To enter a Catholic church is to leave the world behind and cross a threshold into that which is holy. The church building itself symbolizes heaven. “The visible church is a symbol of the Father’s house toward which the People of God is journeying…” (CCC 1186) For this reason, everything we encounter at Mass ought to speak of God and holiness.

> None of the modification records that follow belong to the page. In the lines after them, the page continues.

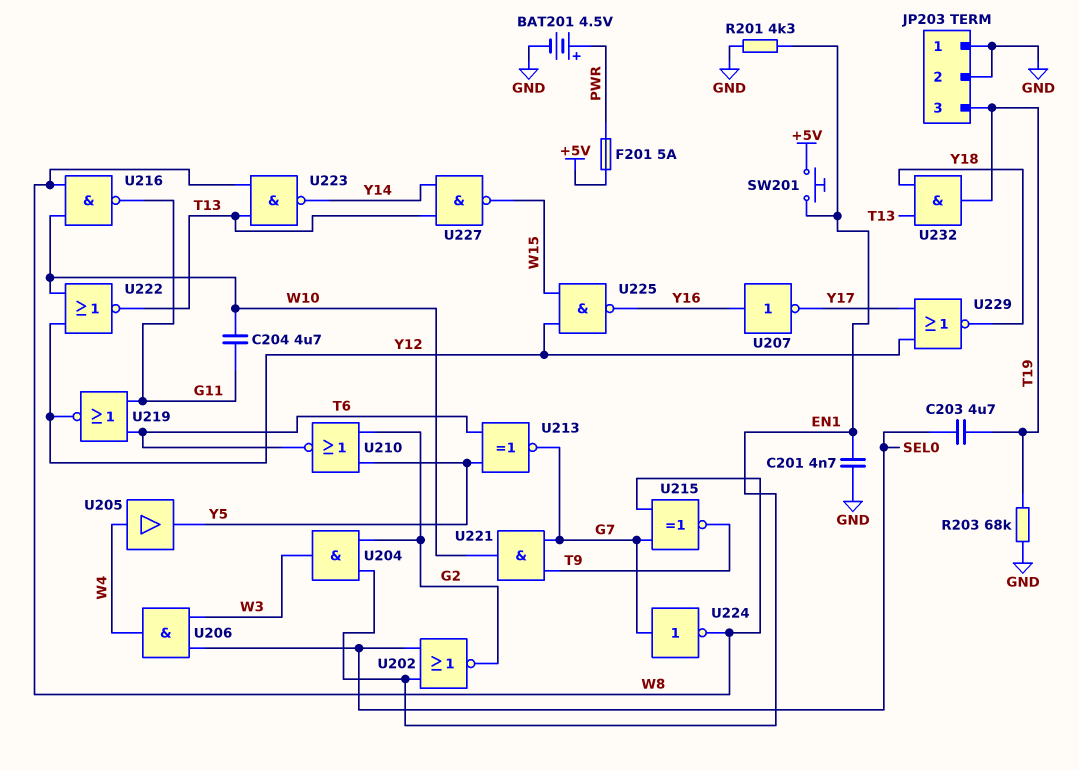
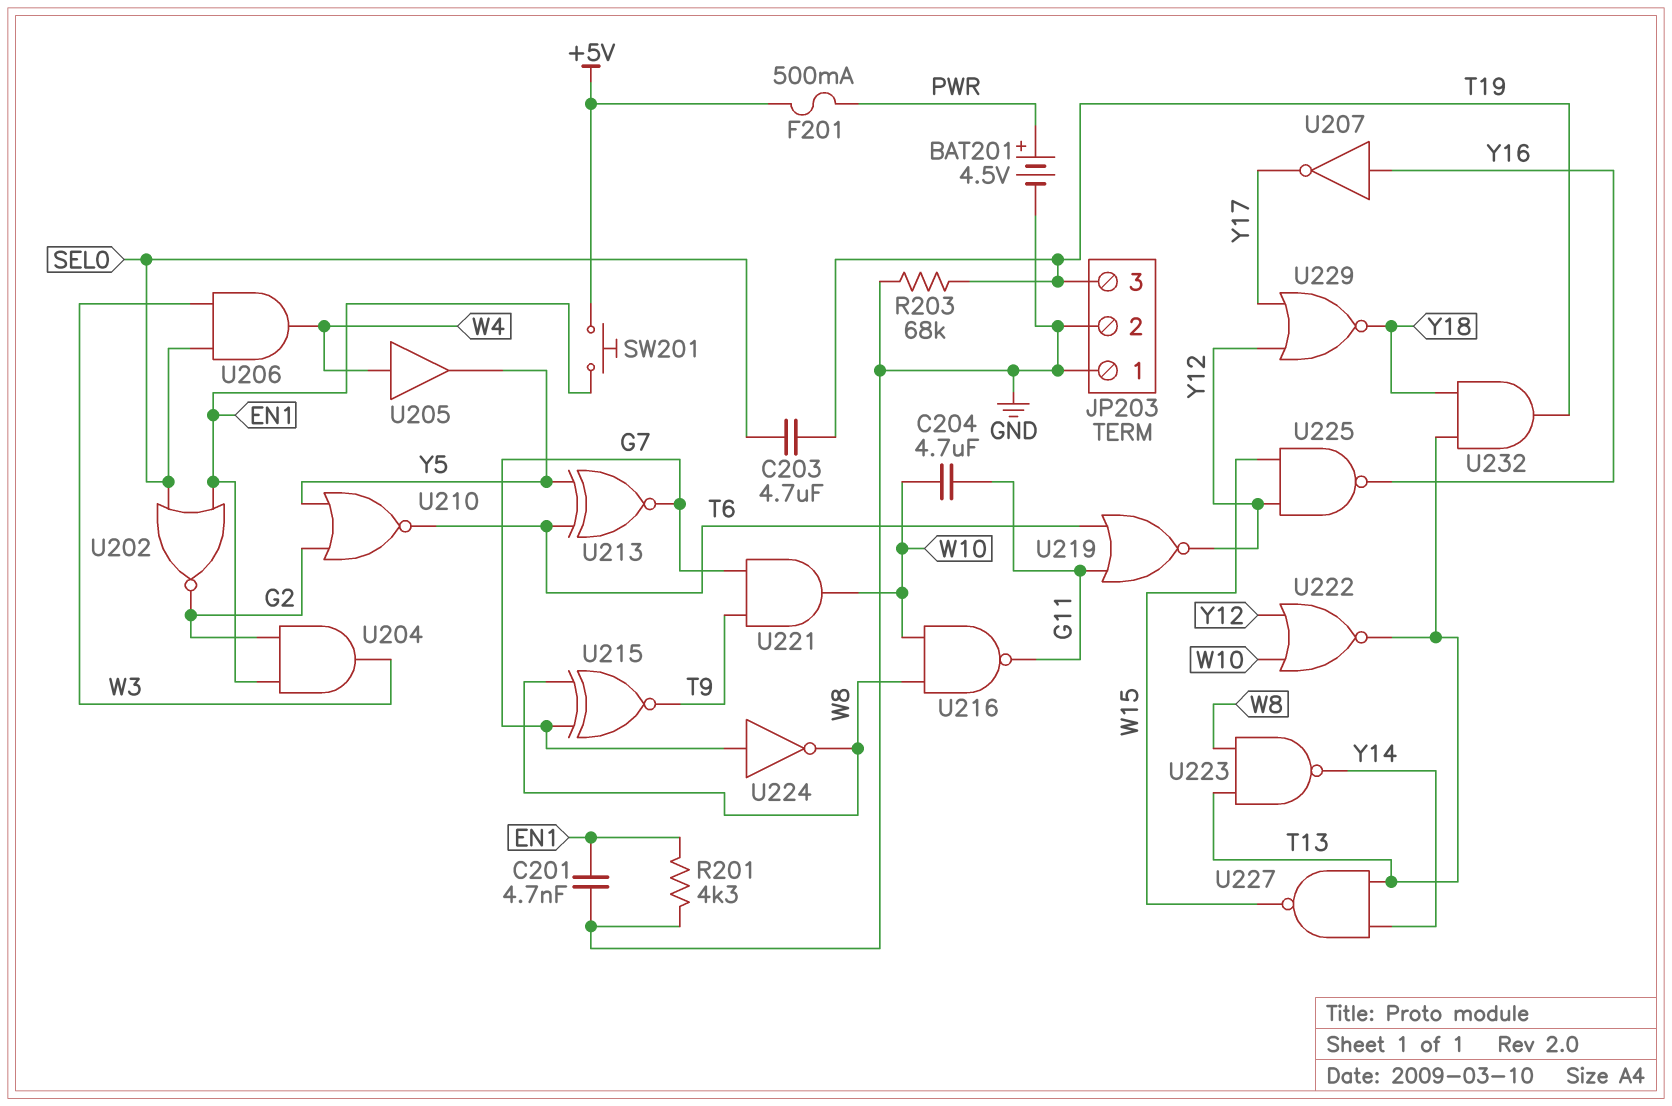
F201: 5A (+5V, PWR) -> 500mA (+5V, PWR)

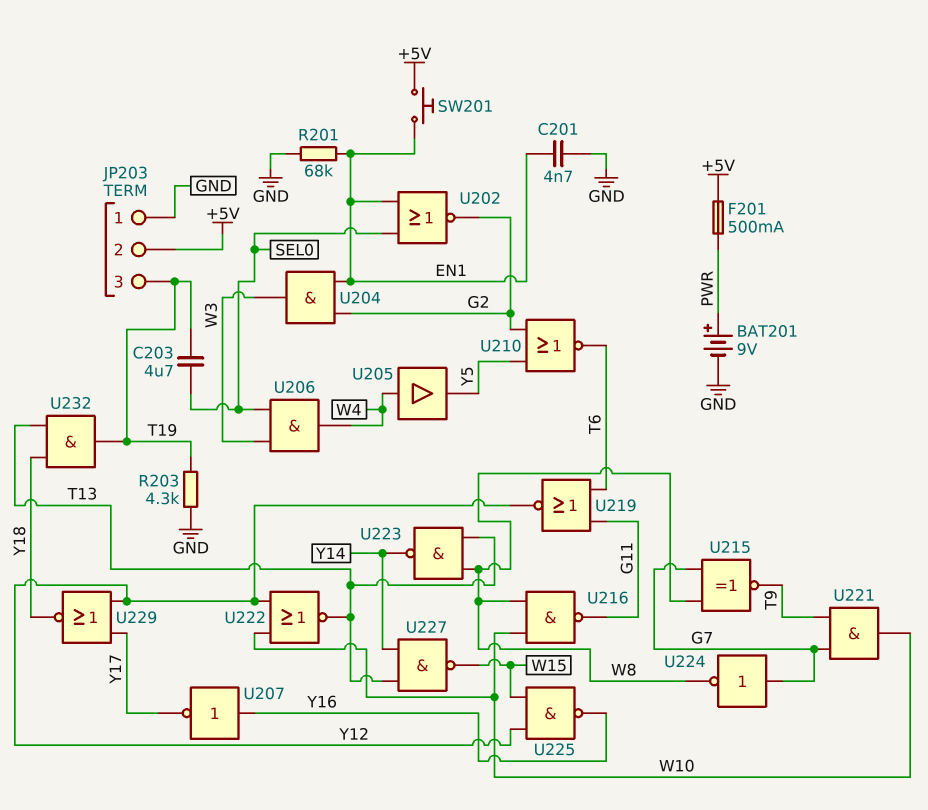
BAT201: 4.5V (plus PWR, minus GND) -> 9V (plus PWR, minus GND)
C204: 4.7uF (G11, W10) -> none
JP203 pin 2: GND -> +5V
R201: 4.3k (EN1, GND) -> 68k (EN1, GND)
R203: 68k (GND, T19) -> 4.3k (GND, T19)
U213: XNOR (in T6, in Y5, out G7) -> none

pointe.jpgThe problem with dancing at Mass in western culture, especially in this age of dance “reality” shows on television, is that it tends to bring to mind worldly aspects of our culture and our lives. Thus, rather than having our thoughts elevated at Mass toward God and heaven, we can find that, when exposed to dance in church, our thoughts are instead made banal. The Congregation for the Sacraments and Divine Worship issued a document called “Dance in the Liturgy.” This document addresses the connection between dance and banality when it states that in western culture:

[D]ancing is tied with love, with diversion, with profaneness, with unbridling of the senses: such dancing, in general, is not pure.

For that reason it cannot be introduced into liturgical celebrations of any kind whatever: that would be to inject into the liturgy one of the most desacralized and desacralizing elements; and so it would be equivalent to creating an atmosphere of profaneness which would easily recall to those present and to the participants in the celebration worldly places and situations.

Neither can acceptance be had of the proposal to introduce into the liturgy the so-called artistic ballet.

To introduce dance into the liturgy is to introduce enjoyment, and thus entertainment. Entertainment at Mass makes it easy for us to forget why we come to Mass at all, so that our time at church is spent thinking of dance rather than our prayers. As Francis Cardinal Arinze stated:

Now, some priests and lay people think that Mass is never complete without dance. The difficulty is this: we come to Mass primarily to adore God — what we call the vertical dimension. We do not come to Mass to entertain one another. That’s not the purpose of Mass.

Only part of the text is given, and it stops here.